Smoothly Transitioning to Dual Track Agile
For teams new to dual track agile, here are some best practices for the transition:
Pilot on a Low-Risk Project
Prove the model on a smaller scale before going all in. Limit the blast radius.
Educate Senior Stakeholders
Ensure executives understand the benefits and support the transition.
Train Team Members Extensively
Invest in hands-on training across product, UX and engineering.
Coach Along the Way
Provide ongoing coaching as the team gets up to speed with new practices.
Don‘t customize too much initially.
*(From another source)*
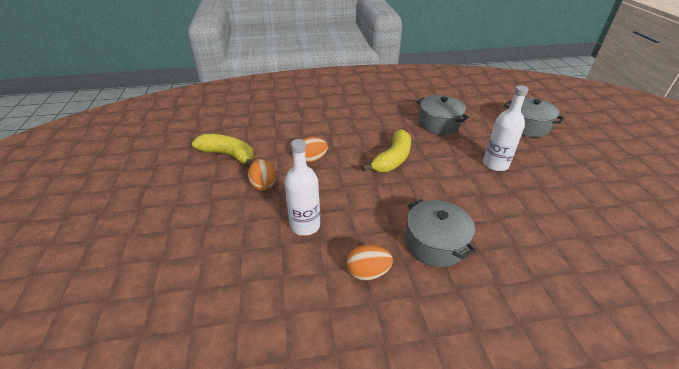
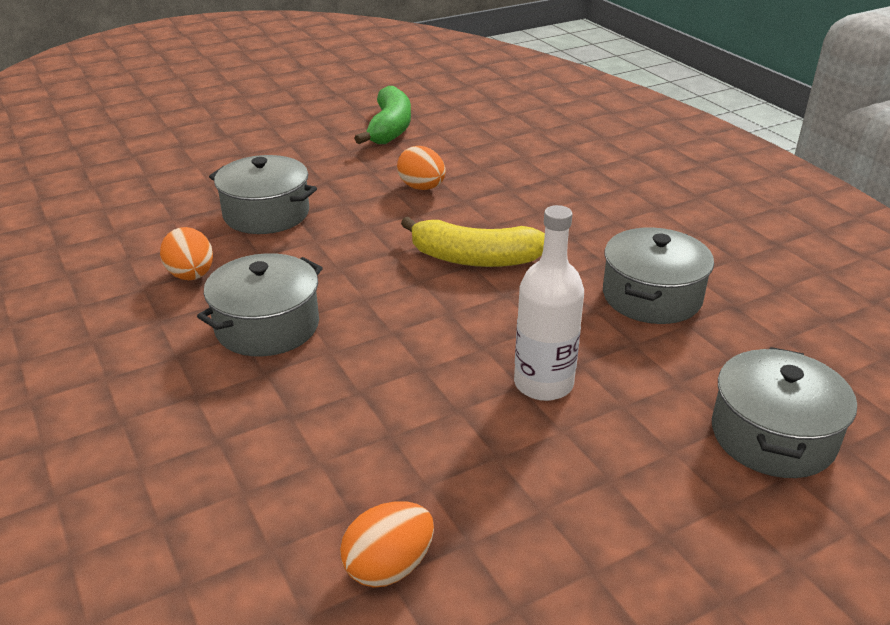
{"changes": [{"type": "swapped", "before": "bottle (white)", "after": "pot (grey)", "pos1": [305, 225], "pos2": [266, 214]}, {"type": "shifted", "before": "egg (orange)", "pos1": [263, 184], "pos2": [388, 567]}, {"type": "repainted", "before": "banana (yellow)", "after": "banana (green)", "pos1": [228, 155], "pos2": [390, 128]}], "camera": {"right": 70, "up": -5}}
Stick close to established dual track frameworks.
Gather Feedback Often
Check in frequently on team sentiment and continuously improve processes.
With commitment, support, and a focus on learning, teams can transition smoothly to dual track agile.
- Dual track agile has evolved as the next wave of agile, integrating development and UX design.
- Running discovery and delivery tracks in parallel results in better products built faster.
- This approach is ideal for complex products with high uncertainty and ambiguity.
- Make sure to provide extensive training and coaching to support the transition.
- Monitor progress closely and inspect and adapt processes frequently.
The best way for product teams to evaluate dual track agile is to run small experiments and see results. For many, it unlocks faster innovation along with happier, more engaged teams. Are you ready to give it try?